U.S. Charges Russian With Launching DoS Attacks Against Amazon.com
Officials at the U.S. Department of Justice announced that a Russian man has been arrested in Cyprus in connection with attacks on Amazon.com.
The man, Dmitry Olegovich Zubakha, 25, of Moscow, was arrested July 18 on an international warrant. Zubakha was indicted in May of 2011 for launching two denial-of-service (DoS) attacks on the Amazon Website. The indictment, which was unsealed Thursday, also links him to other DoS attacks on Priceline.com and eBay.
These cyber-bandits do serious harm to our businesses and their customers. But the old adage is true: the arm of the law is long, said U.S. Attorney Jenny A. Durkan who leads the Justice Departments Cybercrime and Intellectual Property Enforcement Committee, in a statement. This defendant could not hide in cyberspace, and I congratulate the international law enforcement agencies who tracked him down and made this arrest.

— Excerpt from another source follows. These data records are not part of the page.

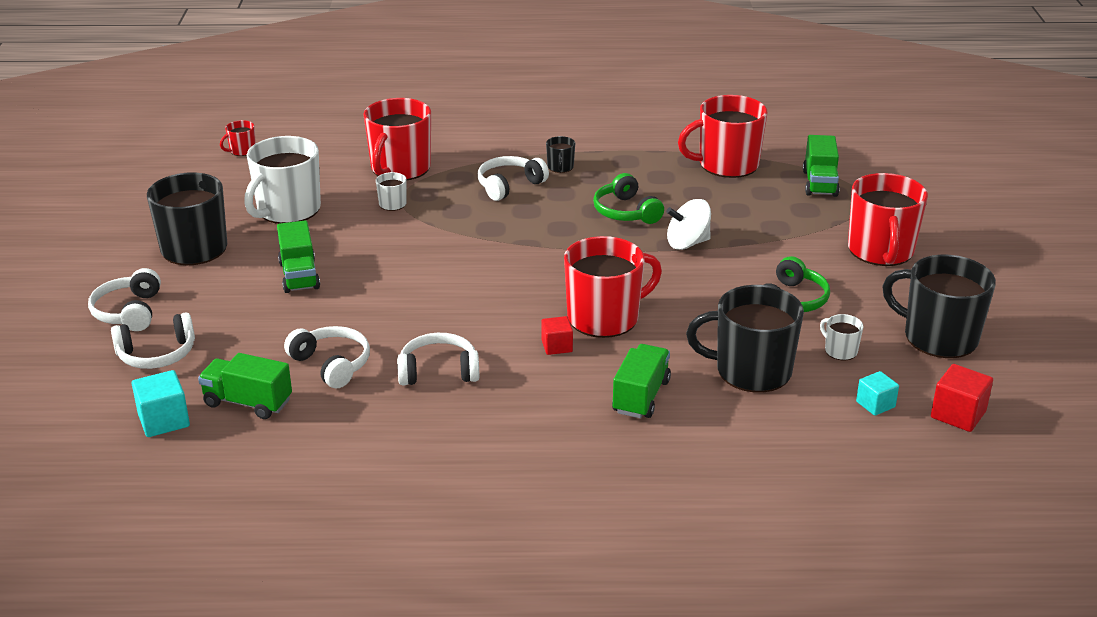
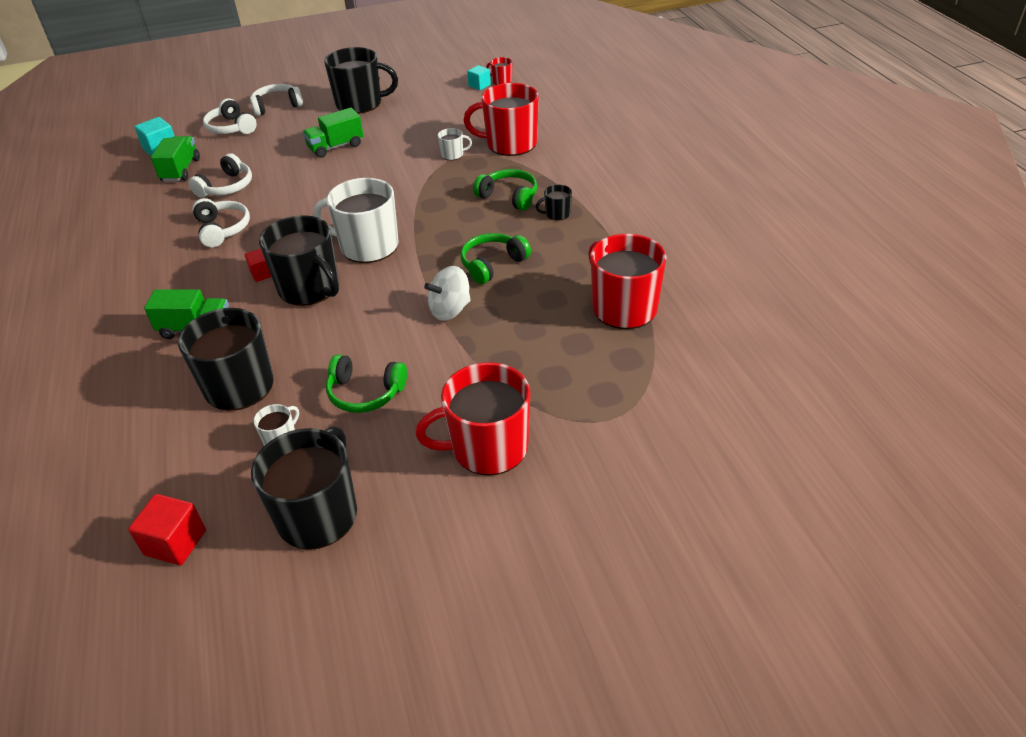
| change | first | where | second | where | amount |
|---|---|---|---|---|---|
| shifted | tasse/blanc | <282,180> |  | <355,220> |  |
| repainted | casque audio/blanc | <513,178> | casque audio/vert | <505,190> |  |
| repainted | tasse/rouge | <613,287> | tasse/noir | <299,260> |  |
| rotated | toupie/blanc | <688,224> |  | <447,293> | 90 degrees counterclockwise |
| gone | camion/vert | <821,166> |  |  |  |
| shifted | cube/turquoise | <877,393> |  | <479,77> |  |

According to U.S. authorities, the incidents happened in June of 2008. On June 6 and then again on June 9 of that year, Zubakha and fellow hacker Sergey Logashov are alleged to have mounted a DoS attack on Amazon that resulted in the site being down for hours.
The attacks were launched using a botnet of compromised computers. Zubakha and his accomplice allegedly took credit for the attacks on hacker forums. In one instance, Logashov reputedly called Priceline.com and offered his services as a consultant to stop the denial-of-service attack, authorities said.
In October 2009, law enforcement traced more than 28,000 stolen credit card numbers to the duo, authorities said.
Zubakha now faces a host of charges, including two counts of intentionally causing damage to a protected computer resulting in a loss of more than $5,000 and conspiracy to intentionally cause damage without authorization to a protected computer. He is also charged with aggravated identity theft for reputedly using the credit card of a Lake Stevens, Wash., resident illegally, as well as possession of 15 or more unauthorized access devices.
If convicted on all charges, Zubakha could face significant prison time. Conspiracy is punishable by up to five years in prison, and the other computer charge carries a penalty of up to 10 years in prison and a $250,000 fine. Possession of more than 15 unauthorized access devices is also punishable by up to 10 years, and aggravated identity theft is punishable by an additional two years in prison on top of any sentence for the underlying crimes.
Zubakha remains in custody in Cyprus awaiting extradition.